Haley Jackson has directed 26 rocket launches and filmed James Cameron’s deep-sea expeditions. She filmed the historic cross-country move of the Space Shuttle Endeavour, documented conservation efforts in Tanzania, and captured some of the world’s most ambitious projects through her lens.
Now she’s doing something that might be stranger than all of it: mailing stories—one letter at a time.
Storyville Letters, the company Jackson founded in 2023, represents a curious bet on an old technology. While streaming services compete to hold attention for hours at a time, she’s banking on the idea that some people want entertainment that takes twelve months to finish. Each story unfolds through 24 character-written letters, mailed twice monthly. No apps, no notifications, just actual paper sealed in actual envelopes with actual stamps.
“Many of our readers have never received a real letter,” Jackson says. “Only bills and junk mail.” It’s a detail that reveals something about the audience her serialized storytelling by mail attracts: mostly women who remember when correspondence meant something other than inbox management.
Television Pacing Meets Epistolary Fiction
The structure borrows heavily from Jackson’s film and television background. Each letter functions as an episode, building tension across a narrative arc designed for deliberate pacing. Current offerings include “Secrets of the Lost Manor,” a gothic mystery-romance set in an English estate, and “Veil of the Midnight Waltz,” featuring a Victorian journalist unraveling deception among London’s elite.

The format forces a specific kind of engagement. You can’t skip ahead. You can’t check how it ends. The story arrives on its own schedule, which Jackson calls “slow entertainment”—a counterpoint to the binge culture that dominates modern media consumption.
The Market for Analog Experiences
Storyville sits at the intersection of several trends: subscription models, experiential entertainment, and what some call “digital detox” culture. But unlike vinyl records or film cameras—analog formats that have found modern audiences—there’s no nostalgia economy for serial correspondence. This is something people have largely forgotten existed.
That makes the company’s growth plans particularly interesting. Several new series launch next year, each targeting the same demographic that currently drives the business: thoughtful, literature-loving women who treat reading like a ritual, complete with candles and tea. Many customers initially buy immersive letter-based narratives as gifts for mothers or grandmothers, then subscribe themselves.
Jackson’s vision extends beyond niche appeal. She wants Storyville to become what she calls “the leading destination for slow storytelling”—a phrase that assumes this category will grow large enough to have leaders and followers. Whether that’s realistic depends on how many people are willing to wait 26 weeks for a resolution, when they could finish an entire Netflix series in a weekend.

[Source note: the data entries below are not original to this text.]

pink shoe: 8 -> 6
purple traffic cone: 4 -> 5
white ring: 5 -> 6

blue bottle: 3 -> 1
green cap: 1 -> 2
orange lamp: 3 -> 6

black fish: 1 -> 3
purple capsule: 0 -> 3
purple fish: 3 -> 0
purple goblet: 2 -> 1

In many ways, Storyville Letters feels like a continuation of Jackson’s lifelong fascination with how stories — and discoveries — unfold. Her career has taken her from the intensity of rocket launches and zero-gravity flights to the quiet persistence of conservation work in Tanzania. What links it all, she says, is wonder.

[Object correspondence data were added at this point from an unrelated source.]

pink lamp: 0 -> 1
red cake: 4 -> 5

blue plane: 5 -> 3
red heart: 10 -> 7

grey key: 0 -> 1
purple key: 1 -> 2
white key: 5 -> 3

“I’ve always been drawn to projects that make people feel something real,” Jackson says. “Whether it’s awe, curiosity, or connection — that’s what keeps me chasing the next story.”

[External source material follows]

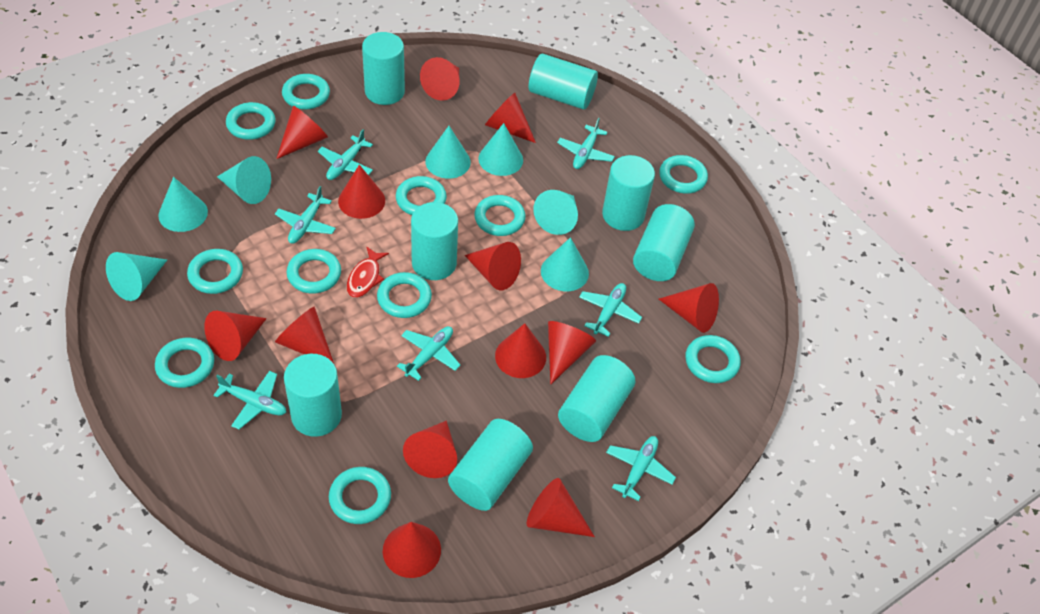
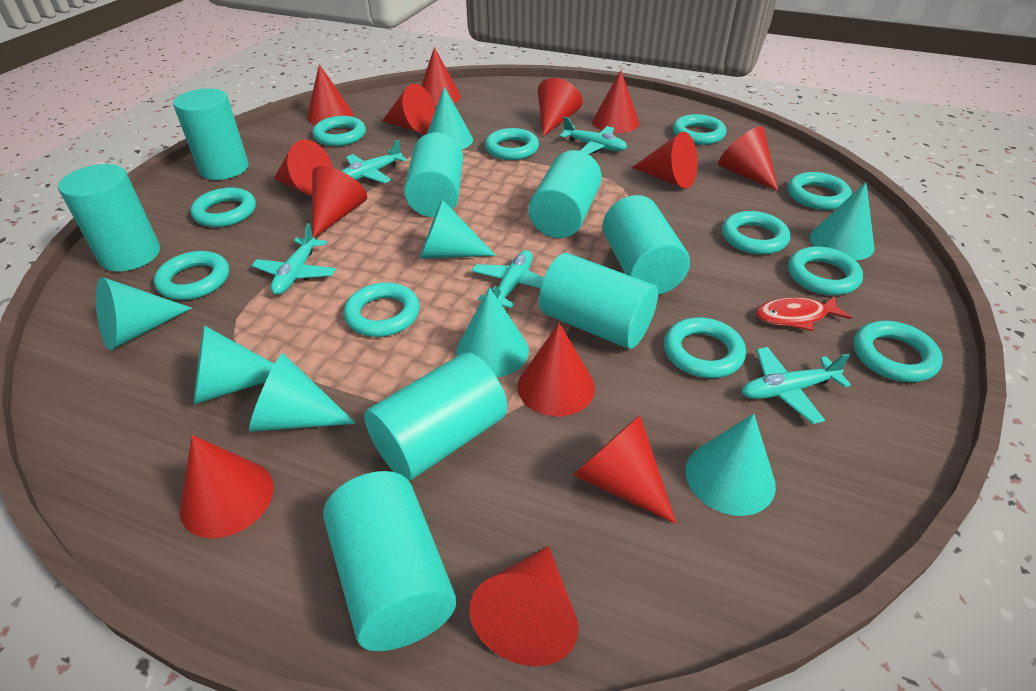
turquoise cone: 7 -> 8
turquoise plane: 7 -> 5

Now, she’s channeling that same instinct into fiction that arrives by post, one letter at a time. Perhaps she knows something about the appeal of watching things develop at their own pace. Or as she puts it: “Some of the best stories are the ones that unfold slowly.” In an attention economy measured in seconds, she’s selling episodic fiction delivered through postal mail measured in months. In a world built for speed, Storyville is a gentle reminder that meaning doesn’t need to move fast to matter.